(548a) Improvement of Cell-Freezing Technologies and Disposable Bioreactors: Toward a Fully Closed USP Process? | AIChE

(548a) Improvement of Cell-Freezing Technologies and Disposable Bioreactors: Toward a Fully Closed USP Process?


Ribault, S. - Presenter, Merck BioDevelopment

Biotech processes still contain a number of open and at risk transfers steps. Cell culture steps from one frozen vial to containers such as T-flasks or shake flasks is usually one of these open phases. This critical expansion step may take several days or even weeks and delay development or production timeline due to contamination. By coupling traditional technologies (bags) and new technologies (disposable bags, cases and bioreactor, Aseptic Transfer Cap), a study on bags and freezing conditions has been performed.

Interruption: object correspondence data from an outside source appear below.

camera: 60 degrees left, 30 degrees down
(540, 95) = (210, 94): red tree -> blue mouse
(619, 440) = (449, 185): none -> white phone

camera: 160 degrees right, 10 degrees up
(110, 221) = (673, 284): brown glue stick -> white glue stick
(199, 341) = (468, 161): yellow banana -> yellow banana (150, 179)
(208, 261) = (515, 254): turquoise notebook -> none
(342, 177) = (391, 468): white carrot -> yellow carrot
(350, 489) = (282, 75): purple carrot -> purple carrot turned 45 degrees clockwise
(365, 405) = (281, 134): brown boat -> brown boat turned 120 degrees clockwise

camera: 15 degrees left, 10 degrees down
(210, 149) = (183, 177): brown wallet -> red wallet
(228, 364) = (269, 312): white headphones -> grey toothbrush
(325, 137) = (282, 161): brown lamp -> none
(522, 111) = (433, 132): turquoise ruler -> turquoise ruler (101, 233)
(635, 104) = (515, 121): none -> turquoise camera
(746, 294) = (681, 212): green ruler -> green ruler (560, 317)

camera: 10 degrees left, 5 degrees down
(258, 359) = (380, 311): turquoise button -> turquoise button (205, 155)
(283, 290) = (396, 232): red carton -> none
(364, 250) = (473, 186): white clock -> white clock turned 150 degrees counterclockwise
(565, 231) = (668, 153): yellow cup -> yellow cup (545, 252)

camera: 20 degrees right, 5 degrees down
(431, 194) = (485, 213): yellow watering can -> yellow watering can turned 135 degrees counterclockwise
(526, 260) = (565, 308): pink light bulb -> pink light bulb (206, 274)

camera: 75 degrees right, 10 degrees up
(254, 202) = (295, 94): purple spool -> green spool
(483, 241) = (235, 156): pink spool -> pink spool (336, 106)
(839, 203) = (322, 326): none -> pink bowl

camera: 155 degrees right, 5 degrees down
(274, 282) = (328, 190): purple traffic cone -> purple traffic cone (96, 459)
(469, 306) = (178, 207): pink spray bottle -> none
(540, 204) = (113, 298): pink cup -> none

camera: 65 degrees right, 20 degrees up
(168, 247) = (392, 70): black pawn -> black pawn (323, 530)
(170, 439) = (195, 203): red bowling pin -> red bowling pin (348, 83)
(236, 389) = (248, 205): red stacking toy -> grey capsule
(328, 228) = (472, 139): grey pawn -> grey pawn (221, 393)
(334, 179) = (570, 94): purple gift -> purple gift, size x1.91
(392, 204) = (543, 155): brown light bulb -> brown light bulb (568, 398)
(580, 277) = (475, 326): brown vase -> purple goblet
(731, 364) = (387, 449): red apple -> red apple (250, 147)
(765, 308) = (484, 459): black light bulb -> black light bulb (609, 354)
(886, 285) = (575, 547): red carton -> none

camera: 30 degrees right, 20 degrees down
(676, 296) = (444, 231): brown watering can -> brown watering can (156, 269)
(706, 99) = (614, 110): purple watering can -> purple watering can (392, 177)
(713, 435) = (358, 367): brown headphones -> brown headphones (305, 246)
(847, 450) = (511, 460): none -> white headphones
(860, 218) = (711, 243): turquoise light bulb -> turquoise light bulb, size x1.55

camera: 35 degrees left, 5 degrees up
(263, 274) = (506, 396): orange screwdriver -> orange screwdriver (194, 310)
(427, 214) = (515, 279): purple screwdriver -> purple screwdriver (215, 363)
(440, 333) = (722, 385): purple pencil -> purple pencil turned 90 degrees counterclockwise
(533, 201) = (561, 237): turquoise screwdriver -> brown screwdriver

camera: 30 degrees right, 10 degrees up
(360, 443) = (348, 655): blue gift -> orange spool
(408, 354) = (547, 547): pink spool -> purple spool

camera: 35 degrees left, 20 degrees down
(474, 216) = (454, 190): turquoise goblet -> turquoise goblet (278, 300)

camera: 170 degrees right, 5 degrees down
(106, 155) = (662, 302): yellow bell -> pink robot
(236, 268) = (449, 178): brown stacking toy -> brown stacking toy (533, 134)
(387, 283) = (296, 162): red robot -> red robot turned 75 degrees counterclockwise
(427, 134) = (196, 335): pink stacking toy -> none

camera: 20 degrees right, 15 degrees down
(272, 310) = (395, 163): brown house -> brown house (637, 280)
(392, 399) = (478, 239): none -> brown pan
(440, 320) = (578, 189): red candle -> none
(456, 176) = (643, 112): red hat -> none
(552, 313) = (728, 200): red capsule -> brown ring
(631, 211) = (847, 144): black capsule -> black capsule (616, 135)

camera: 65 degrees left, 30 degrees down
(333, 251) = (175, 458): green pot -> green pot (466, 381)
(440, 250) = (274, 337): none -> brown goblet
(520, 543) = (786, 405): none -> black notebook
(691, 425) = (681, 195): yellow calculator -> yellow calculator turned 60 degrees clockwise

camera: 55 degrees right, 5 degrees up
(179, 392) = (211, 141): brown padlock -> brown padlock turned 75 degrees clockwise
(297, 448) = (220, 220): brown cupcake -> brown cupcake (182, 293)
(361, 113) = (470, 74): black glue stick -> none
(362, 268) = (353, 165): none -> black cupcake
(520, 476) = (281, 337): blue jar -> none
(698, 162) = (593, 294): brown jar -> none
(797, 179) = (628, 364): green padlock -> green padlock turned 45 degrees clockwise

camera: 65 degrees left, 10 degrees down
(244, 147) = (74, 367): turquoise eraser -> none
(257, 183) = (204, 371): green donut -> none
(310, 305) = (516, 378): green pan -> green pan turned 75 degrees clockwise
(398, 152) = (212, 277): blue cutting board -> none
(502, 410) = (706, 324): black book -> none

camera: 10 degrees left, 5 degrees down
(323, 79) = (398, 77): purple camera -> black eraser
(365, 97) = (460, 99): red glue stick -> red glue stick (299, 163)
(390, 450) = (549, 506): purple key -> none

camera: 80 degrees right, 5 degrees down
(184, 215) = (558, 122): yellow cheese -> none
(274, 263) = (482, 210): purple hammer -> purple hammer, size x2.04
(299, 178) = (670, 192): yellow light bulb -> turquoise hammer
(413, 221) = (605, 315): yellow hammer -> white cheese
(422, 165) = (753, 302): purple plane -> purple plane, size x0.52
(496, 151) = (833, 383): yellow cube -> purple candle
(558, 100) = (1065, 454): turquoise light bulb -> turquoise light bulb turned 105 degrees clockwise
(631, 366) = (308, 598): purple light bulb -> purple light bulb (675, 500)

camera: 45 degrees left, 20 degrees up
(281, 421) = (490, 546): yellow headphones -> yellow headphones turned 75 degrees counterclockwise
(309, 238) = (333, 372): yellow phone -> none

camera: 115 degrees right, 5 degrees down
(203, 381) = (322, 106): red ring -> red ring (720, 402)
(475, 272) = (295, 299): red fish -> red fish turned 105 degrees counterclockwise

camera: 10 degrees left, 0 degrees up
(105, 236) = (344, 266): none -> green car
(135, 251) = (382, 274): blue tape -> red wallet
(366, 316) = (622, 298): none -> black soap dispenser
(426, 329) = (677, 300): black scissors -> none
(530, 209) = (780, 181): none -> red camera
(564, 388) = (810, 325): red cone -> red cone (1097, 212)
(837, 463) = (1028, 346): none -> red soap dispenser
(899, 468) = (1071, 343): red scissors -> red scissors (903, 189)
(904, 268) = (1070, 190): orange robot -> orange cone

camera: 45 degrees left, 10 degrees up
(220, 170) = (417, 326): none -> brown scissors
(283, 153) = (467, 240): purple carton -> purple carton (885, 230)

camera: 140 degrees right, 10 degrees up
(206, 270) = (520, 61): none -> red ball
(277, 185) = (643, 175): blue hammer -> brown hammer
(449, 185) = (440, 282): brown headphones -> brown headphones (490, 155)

We have evaluated the freezing/thawing of cells in bags without DMSO removal to allow fully closed operations from thawing to the final 1250L Bioreactor inoculation. A first trial on 7 different CHO cell lines was performed to demonstrate if DMSO removal was necessary. Growth and viability were compared to the reference vial during 25 days after thawing. The best parameters have then been applied to different cell lines and media. The first part of this study demonstrated that we succeeded to freeze mammalian cells in bags with direct thawing and transfer in closed culture containers. With this technique, cell amplification timelines were reduced and the risk of cross contamination eliminated.

This first improvement was combined to single-use bioreactors that are now commonly used for process development and as seeding or production bioreactors. Disposable bioreactors have a number of advantages such as absence of cleaning, no need for sterilization, easy and fast validation, reduced labor time and increased flexibility. If the benefits associated to these equipments have been well demonstrated on more than a decade, only a few data on their scalability are published.

During the period 2010-2012, we performed a study in order to evaluate the performances of disposable bioreactors at various scale form 3L to 200L. The evaluation was performed both for seeding application and for clinical material production. A fed-batch process producing a highly glycosylated molecule was performed in different types of disposable bioreactors. The data generated allowed to conclude on the scalability and the comparability of these bioreactors. Several clinical runs at 200L and 1250L scale were performed to ensure a meaningful comparison. These process performances were also compared to glass and stainless steel bioreactors of different sizes ranging from 3.6L and 1250L. The quality of the molecule together with the molecule titer and the cell growth was compared between the different single use technologies. This study demonstrated the benefits of using disposable equipment in several key areas. The comparison of stainless steel, glass and disposable equipment showed how comparable they are.

Finally, coupling cell freezing in bag and disposable bioreactors allowed us to develop a fully closed USP process. We will extensively discuss the final set up from a technical as well as financial and organizational point of view emphasizing the various savings associated (labour, expense, training…) with single use systems and closed processes.